Four reasons why Isaiah 26:19-21 refers to the Rapture.

Isaiah 26:19-21: Thy dead men shall live, together with my dead body shall they arise. Awake and sing, ye that dwell in dust: for thy dew is as the dew of herbs, and the earth shall cast out the dead. (20) Come, my people, enter thou into thy chambers, and shut thy doors about thee: hide thyself as it were for a little moment, until the indignation be overpast. (21) For, behold, the LORD cometh out of his place to punish the inhabitants of the earth for their iniquity: the earth also shall disclose her blood, and shall no more cover her slain.

As I read the verses above, the first thing that shot into my mind was how this passage seems to fit perfectly with other verses in the bible that talk about an upcoming and imminent event that we Christians commonly refer to as the “Rapture.” Many Bible commentaries do not interpret Isaiah 26:19-21 this way, with some instead applying it to God’s last plague before the Jewish exodus. In fact, you don’t see many rapture-believing Christians refer to this verse as a proof text. So I decided to provide reasons why this passage clearly refers to the Rapture. Incidentally, commentaries by Dr. Henry H. Morris and David Guzik are among such that include this verse as a proof text for the Rapture.

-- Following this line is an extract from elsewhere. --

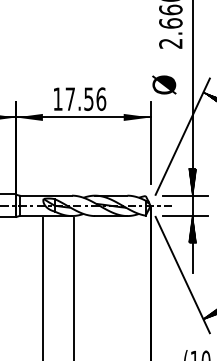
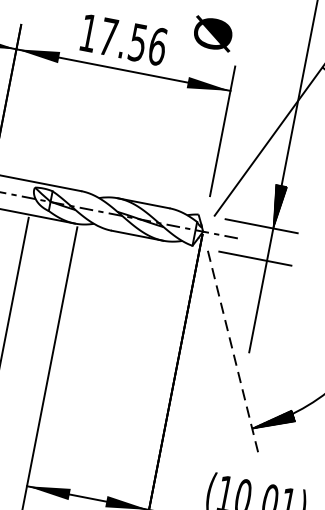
text: (164, 84) -> (213, 33), moved
hatch: (192, 229) -> (262, 282), removed
line: (182, 275) -> (232, 352), solid -> dashed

Let’s examine this passage carefully:

Reason 1: “Thy dead men shall live, together with my dead body shall they arise.”

Concerning the above, Dr. Henry Morris of the Defender’s Study Bible states:

Here is an Old Testament assurance of bodily resurrection of the believing dead, such assurance being possible because God Himself, in Christ, would conquer death. Believers would arise “together with my dead body.” This was literally fulfilled at the time of Christ’s resurrection (Matthew 27:52-53). It will be completed when Christ returns and “all that are in the graves … shall come forth” (John 5:28-29).

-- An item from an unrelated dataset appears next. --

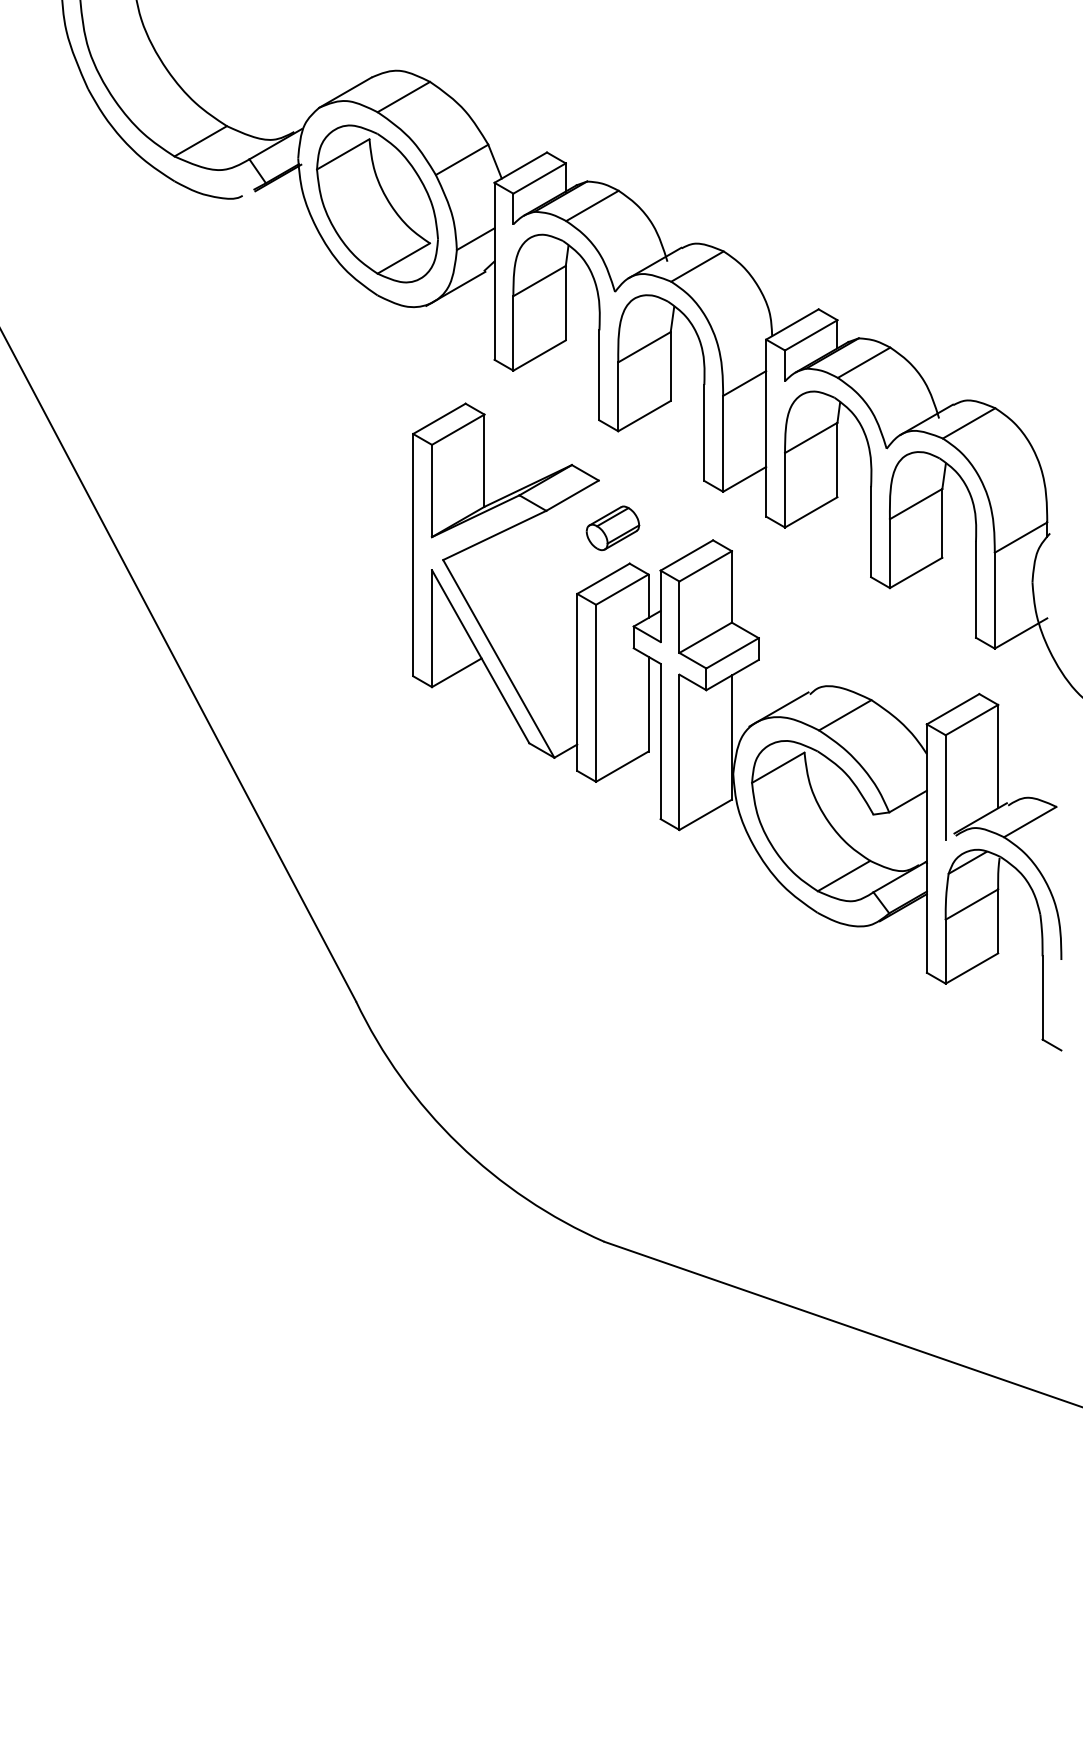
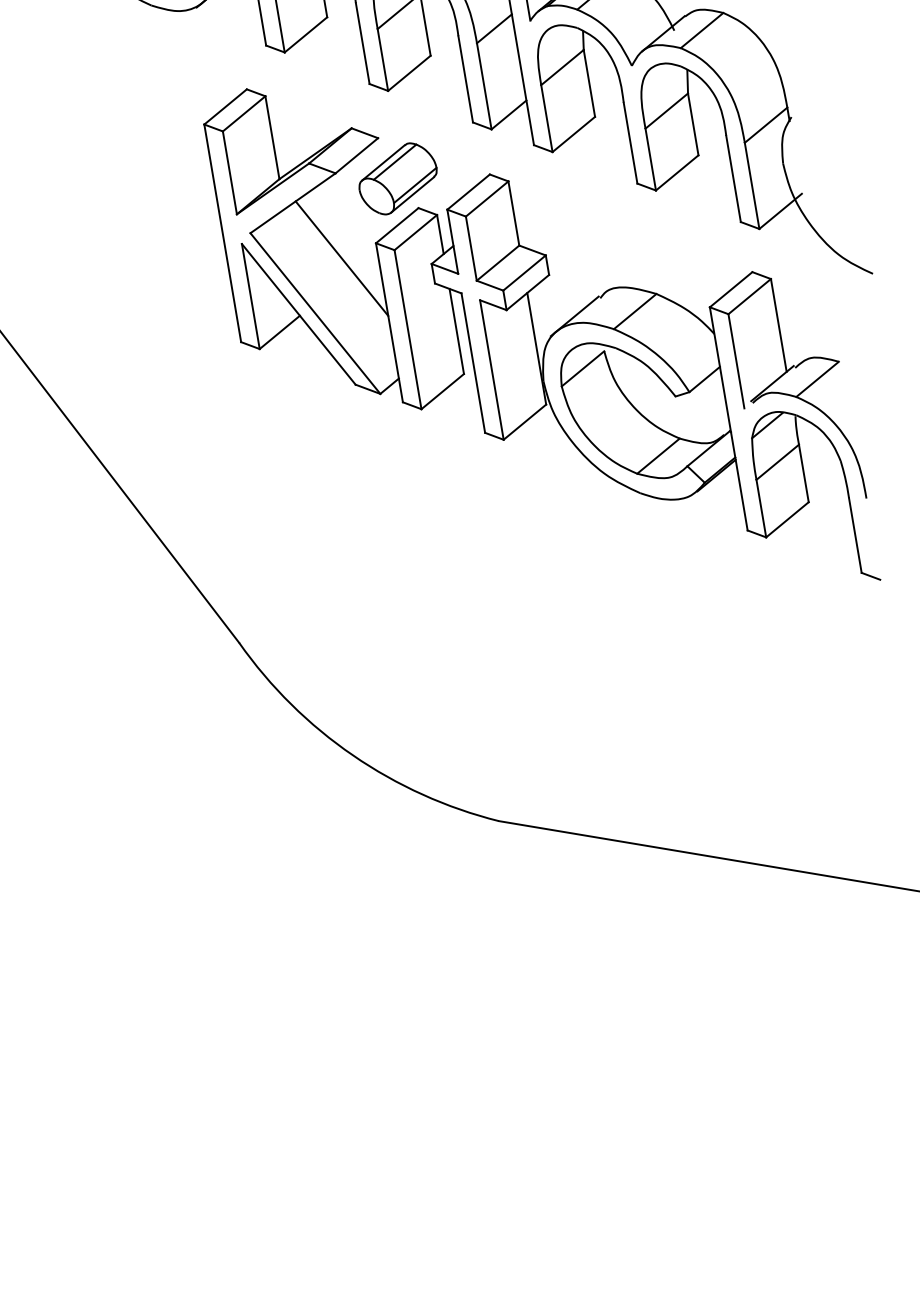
part: (612, 528) -> (397, 179), size x1.67
line: (537, 603) -> (341, 257), added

In the progression of events which comprise the Rapture, the first thing that occurs is the bodily resurrection of the saints (called “the dead in Christ” in 1 Thessalonians 4:15-16 and “they that are Christ’s”  in 1 Corinthians 15:23). This is the first piece of evidence which clues us in to the fact that this verse is indeed a proof text for the Rapture.  Since this is also a Messianic prophecy (“my dead body shall …arise”), I would like to point out to my unbelieving Jewish friends that this verse seems to refute the common (albeit  erroneous) rabbinic interpretation of Isaiah 53’s suffering servant as the nation of Israel instead of Yeshua the Messiah Who according to this verse, is God. Because God is speaking in Isaiah 26:19, we know that it is God Who’s dead body arises accompanied afterward by all that are in the grave.

Reason 2: “Come, my people, enter thou into thy chambers, and shut thy doors about thee”

In John 14:2-3 we read:

“In my Father’s house are many mansions: if it were not so, I would have told you. I go to prepare a place for you. And if I go and prepare a place for you, I will come again, and receive you unto myself; that where I am, there ye may be also.”

What is and where are these chambers which allow us to “hide” from the coming indignation? Could the place that Christ is preparing for His believers (where there are many mansions) contain the chambers we are to abide in until the end of the Great Tribulation? This seems to make good sense. After all, in the very next verse we are told that Christ’s purpose for preparing this place for us is so that He can come again to receive us unto Himself which is precisely what the Rapture is all about.

So, the second reason why this passage refers to the Rapture is because the “chambers” in Isaiah 26:20 seem to coincide with the heavenly “place” which Christ prepares for those Christians that He comes back to get.

Reason 3: “the indignation be overpast.”

Concerning the above, Dr. Henry Morris states in his commentary:

“The indignation” is the great tribulation, during the height of which the believing Israelites will be preserved supernaturally by God in the wilderness (Revelation 12:13-16). In a secondary application, this promise will also apply to all the saints caught up to be with Christ prior to the onset of the tribulation period (1 Thessalonians 4:17; 1 Thessalonians 5:3).

The central purpose of the Rapture is to exclude Christ’s people from the wrath to come (see Have we forgotten about the Rapture). Consequently, it follows that Isaiah 26:21 is a perfect supporting text for the Rapture since it’s main point is that God wants His people spared from the wrath that is to come.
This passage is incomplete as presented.